What you will do: Restate the full set of records exactly, without adding or dropping a word.

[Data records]

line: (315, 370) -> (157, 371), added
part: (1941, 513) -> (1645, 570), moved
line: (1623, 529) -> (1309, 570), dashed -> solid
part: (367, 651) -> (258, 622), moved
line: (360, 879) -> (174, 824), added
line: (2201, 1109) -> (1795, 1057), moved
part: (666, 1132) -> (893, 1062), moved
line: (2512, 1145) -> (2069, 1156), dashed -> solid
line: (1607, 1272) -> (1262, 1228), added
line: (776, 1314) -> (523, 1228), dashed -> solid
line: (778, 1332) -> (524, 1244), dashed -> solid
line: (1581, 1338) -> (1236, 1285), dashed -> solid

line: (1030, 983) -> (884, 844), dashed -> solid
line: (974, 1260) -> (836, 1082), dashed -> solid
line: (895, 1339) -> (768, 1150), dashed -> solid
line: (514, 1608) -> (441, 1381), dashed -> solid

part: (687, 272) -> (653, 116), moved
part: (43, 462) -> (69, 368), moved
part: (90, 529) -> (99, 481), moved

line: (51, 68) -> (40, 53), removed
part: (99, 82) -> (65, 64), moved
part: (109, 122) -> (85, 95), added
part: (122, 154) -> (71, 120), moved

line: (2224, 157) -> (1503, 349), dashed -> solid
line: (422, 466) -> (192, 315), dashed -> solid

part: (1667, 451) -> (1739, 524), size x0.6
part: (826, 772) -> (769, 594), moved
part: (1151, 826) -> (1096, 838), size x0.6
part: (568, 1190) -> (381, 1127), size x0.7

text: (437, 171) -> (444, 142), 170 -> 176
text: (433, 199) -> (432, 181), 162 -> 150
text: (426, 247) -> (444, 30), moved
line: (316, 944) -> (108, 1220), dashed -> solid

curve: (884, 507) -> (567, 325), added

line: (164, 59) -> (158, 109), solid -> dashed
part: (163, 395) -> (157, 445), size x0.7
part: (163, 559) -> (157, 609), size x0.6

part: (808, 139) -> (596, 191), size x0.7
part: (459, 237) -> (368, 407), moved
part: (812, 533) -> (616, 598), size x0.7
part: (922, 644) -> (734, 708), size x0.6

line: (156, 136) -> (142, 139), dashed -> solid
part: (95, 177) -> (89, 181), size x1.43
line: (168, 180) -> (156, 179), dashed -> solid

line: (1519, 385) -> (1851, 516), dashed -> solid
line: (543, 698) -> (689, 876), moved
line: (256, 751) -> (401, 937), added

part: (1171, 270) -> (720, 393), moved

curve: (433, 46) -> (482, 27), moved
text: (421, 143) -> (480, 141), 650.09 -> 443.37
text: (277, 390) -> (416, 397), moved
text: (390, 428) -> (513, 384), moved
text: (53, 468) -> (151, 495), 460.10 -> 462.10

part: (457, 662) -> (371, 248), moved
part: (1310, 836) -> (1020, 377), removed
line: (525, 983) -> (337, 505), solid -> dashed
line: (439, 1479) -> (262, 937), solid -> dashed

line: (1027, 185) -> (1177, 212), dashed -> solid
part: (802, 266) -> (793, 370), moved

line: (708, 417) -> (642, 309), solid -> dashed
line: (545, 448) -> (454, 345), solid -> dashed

The completed task:
line: (315, 370) -> (157, 371), added
part: (1941, 513) -> (1645, 570), moved
line: (1623, 529) -> (1309, 570), dashed -> solid
part: (367, 651) -> (258, 622), moved
line: (360, 879) -> (174, 824), added
line: (2201, 1109) -> (1795, 1057), moved
part: (666, 1132) -> (893, 1062), moved
line: (2512, 1145) -> (2069, 1156), dashed -> solid
line: (1607, 1272) -> (1262, 1228), added
line: (776, 1314) -> (523, 1228), dashed -> solid
line: (778, 1332) -> (524, 1244), dashed -> solid
line: (1581, 1338) -> (1236, 1285), dashed -> solid

line: (1030, 983) -> (884, 844), dashed -> solid
line: (974, 1260) -> (836, 1082), dashed -> solid
line: (895, 1339) -> (768, 1150), dashed -> solid
line: (514, 1608) -> (441, 1381), dashed -> solid

part: (687, 272) -> (653, 116), moved
part: (43, 462) -> (69, 368), moved
part: (90, 529) -> (99, 481), moved

line: (51, 68) -> (40, 53), removed
part: (99, 82) -> (65, 64), moved
part: (109, 122) -> (85, 95), added
part: (122, 154) -> (71, 120), moved

line: (2224, 157) -> (1503, 349), dashed -> solid
line: (422, 466) -> (192, 315), dashed -> solid

part: (1667, 451) -> (1739, 524), size x0.6
part: (826, 772) -> (769, 594), moved
part: (1151, 826) -> (1096, 838), size x0.6
part: (568, 1190) -> (381, 1127), size x0.7

text: (437, 171) -> (444, 142), 170 -> 176
text: (433, 199) -> (432, 181), 162 -> 150
text: (426, 247) -> (444, 30), moved
line: (316, 944) -> (108, 1220), dashed -> solid

curve: (884, 507) -> (567, 325), added

line: (164, 59) -> (158, 109), solid -> dashed
part: (163, 395) -> (157, 445), size x0.7
part: (163, 559) -> (157, 609), size x0.6

part: (808, 139) -> (596, 191), size x0.7
part: (459, 237) -> (368, 407), moved
part: (812, 533) -> (616, 598), size x0.7
part: (922, 644) -> (734, 708), size x0.6

line: (156, 136) -> (142, 139), dashed -> solid
part: (95, 177) -> (89, 181), size x1.43
line: (168, 180) -> (156, 179), dashed -> solid

line: (1519, 385) -> (1851, 516), dashed -> solid
line: (543, 698) -> (689, 876), moved
line: (256, 751) -> (401, 937), added

part: (1171, 270) -> (720, 393), moved

curve: (433, 46) -> (482, 27), moved
text: (421, 143) -> (480, 141), 650.09 -> 443.37
text: (277, 390) -> (416, 397), moved
text: (390, 428) -> (513, 384), moved
text: (53, 468) -> (151, 495), 460.10 -> 462.10

part: (457, 662) -> (371, 248), moved
part: (1310, 836) -> (1020, 377), removed
line: (525, 983) -> (337, 505), solid -> dashed
line: (439, 1479) -> (262, 937), solid -> dashed

line: (1027, 185) -> (1177, 212), dashed -> solid
part: (802, 266) -> (793, 370), moved

line: (708, 417) -> (642, 309), solid -> dashed
line: (545, 448) -> (454, 345), solid -> dashed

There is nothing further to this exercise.